Su Alessia Pifferi è necessario disporre una nuova perizia psichiatrica, per valutare il grave ritardo cognitivo di cui soffre. A chiederlo è Alessia Pontenani, difensore della donna, condannata all’ergastolo lo scorso 13 maggio per aver lasciato morire di stenti la figlia Diana, di un anno e mezzo. Pontenani ha depositato il ricorso contro la sentenza pronunciata dalla Corte d’Assise di Milano, chiedendo di accertare l’eventuale vizio di mente e l’incapacità di intendere e di volere di cui la difesa, per tutto il corso del processo di primo grado, si è detta sicura.

«È evidente che non volesse uccidere la bambina», ha evidenziato Pontenani nella sua discussione, affermando, dopo la lettura della sentenza, che il processo era stato condizionato dalla nuova indagine che la vede coinvolta. «Se non ci fosse stata l’inchiesta parallela - nella quale si indaga sulle psicologhe del carcere che avrebbero truccato i test psicologici di Pifferi, ndr - forse la perizia disposta dal Tribunale avrebbe dato un esito diverso. Non è stato un processo sereno».
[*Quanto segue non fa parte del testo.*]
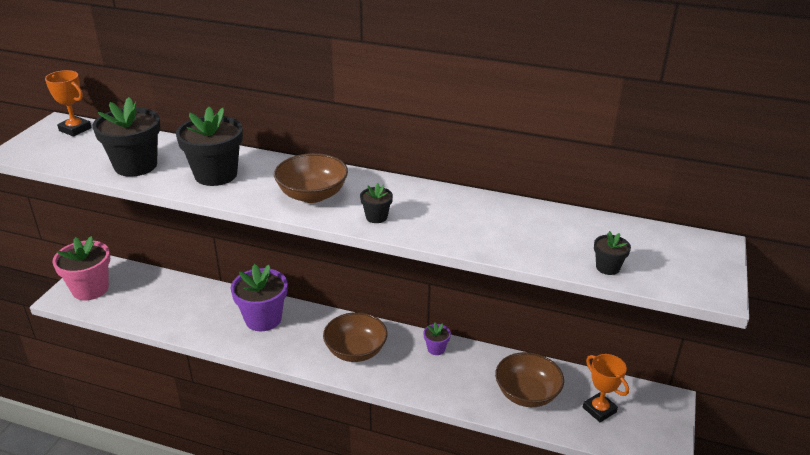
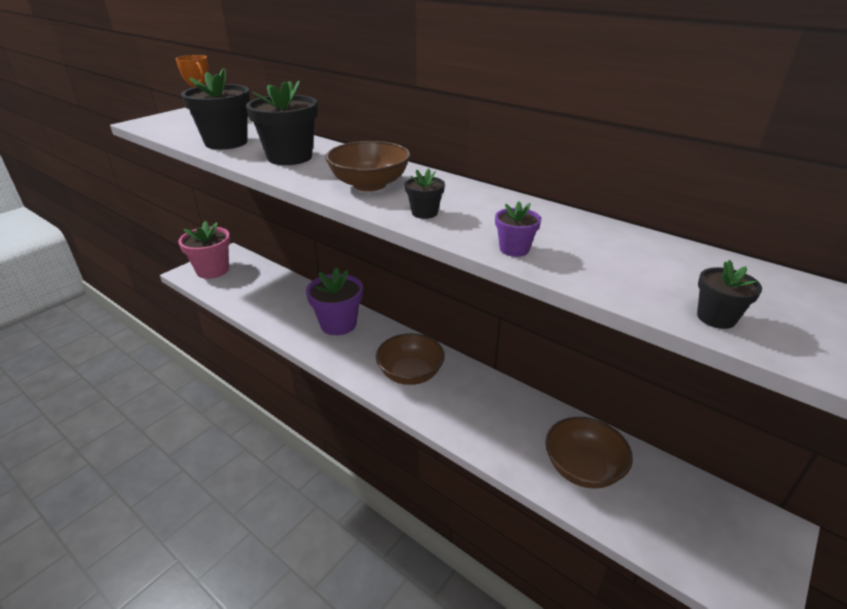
camera: 20 degrees right, 0 degrees up
(436, 349) = (495, 391): purple flower pot -> purple flower pot (514, 249)
(599, 410) = (672, 514): orange trophy -> none

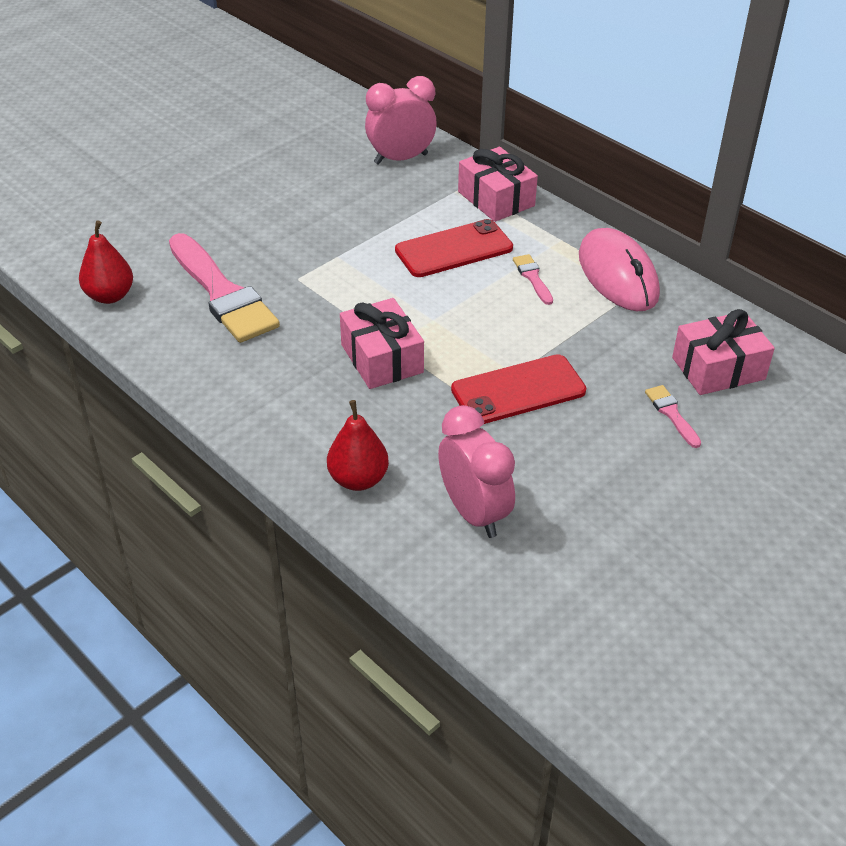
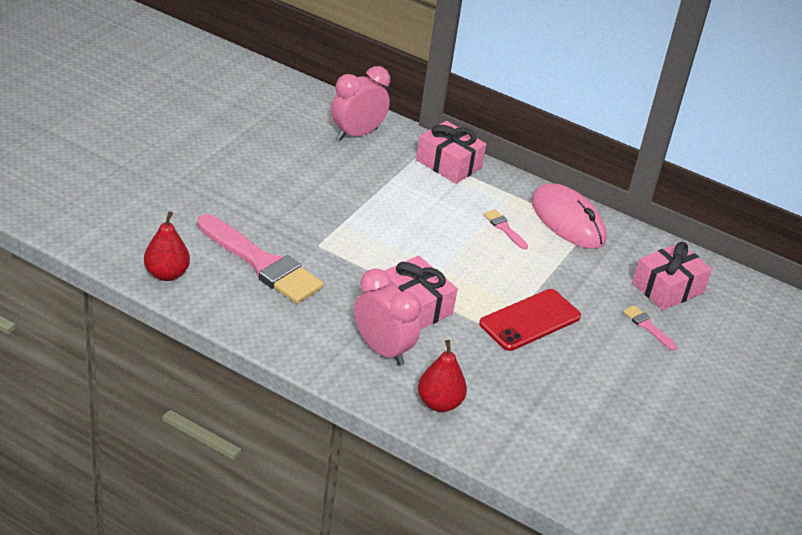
camera: 20 degrees left, 5 degrees down
(454, 249) = (433, 210): red phone -> none
(474, 513) = (536, 418): pink clock -> pink clock (382, 350)

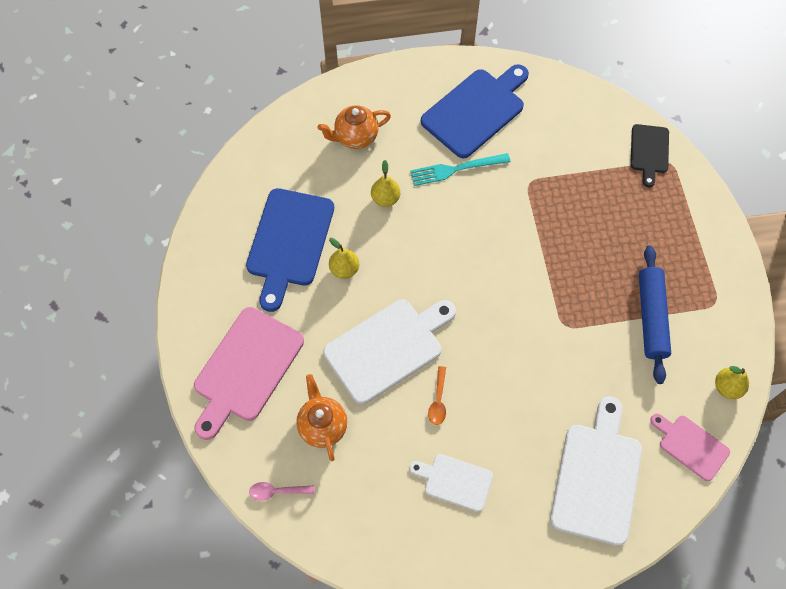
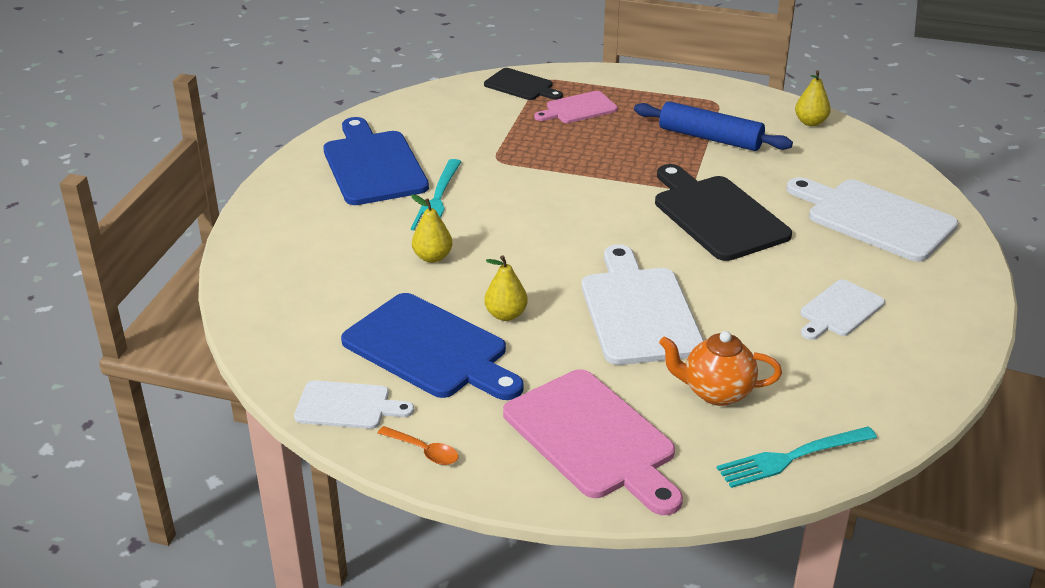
camera: 65 degrees left, 30 degrees down
(217, 224) = (347, 406): none -> white cutting board
(277, 491) = (791, 458): pink spoon -> turquoise fork
(355, 137) = (325, 255): orange teapot -> none
(438, 401) = (730, 294): orange spoon -> orange spoon (424, 451)
(537, 359) = (717, 215): none -> black cutting board
(691, 445) = (863, 158): pink cutting board -> pink cutting board (578, 108)

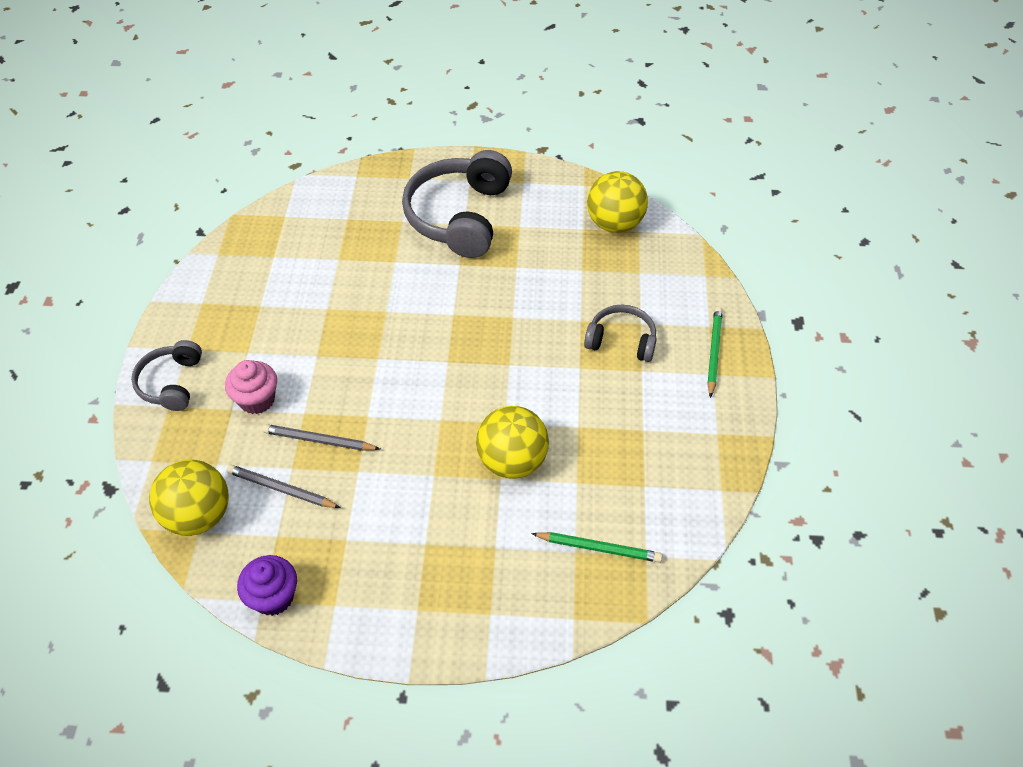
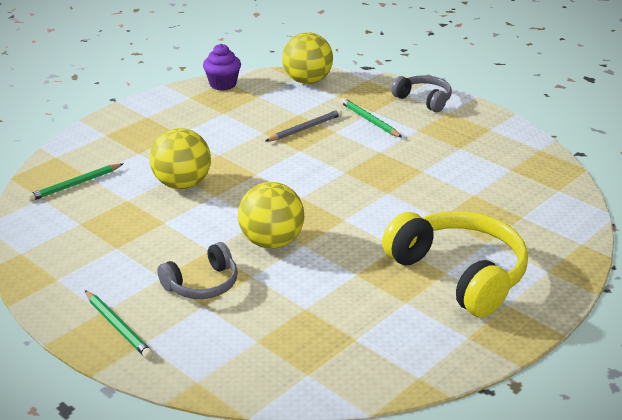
camera: 130 degrees right, 20 degrees down
(257, 400) = (369, 120): pink cupcake -> green pencil
(281, 489) = (288, 106): grey pencil -> none
(459, 216) = (459, 274): grey headphones -> yellow headphones
(614, 224) = (337, 363): yellow ball -> yellow ball (271, 242)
Nel suo ricorso, Pontenani ha sottolineato che la documentazione sul disagio mentale, prodotta dalla difesa, non sarebbe stata valutata adeguatamente. Stando alle motivazioni della sentenza, Pifferi sarebbe stata mossa da un «futile ed egoistico movente», avendo voluto «regalarsi (...) un lungo fine-settimana con il proprio compagno», venendo meno «al prioritario diritto/dovere di accudire la figlioletta».

Secondo la sentenza, dunque, «deve attribuirsi alla Pifferi, con ragionevole certezza, la concreta previsione dell’evento morte della figlia, benché accadimento non intenzionalmente e direttamente voluto, proprio sulla base dell’analisi della sua condotta e delle sue stesse dichiarazioni, dalle quali si evince la ravvisabilità di tutti gli elementi sintomatici del dolo eventuale richiamati dalla Corte di legittimità». Quanto all’aggravante della premeditazione, la stessa «non è conciliabile con il dolo eventuale in quanto, se la premeditazione consiste in un’intensa volizione del risultato della condotta, non ne risulta la compatibilità con una situazione psicologica “piuttosto vaga”, caratterizzata dalla accettazione del rischio del prodursi dell’evento».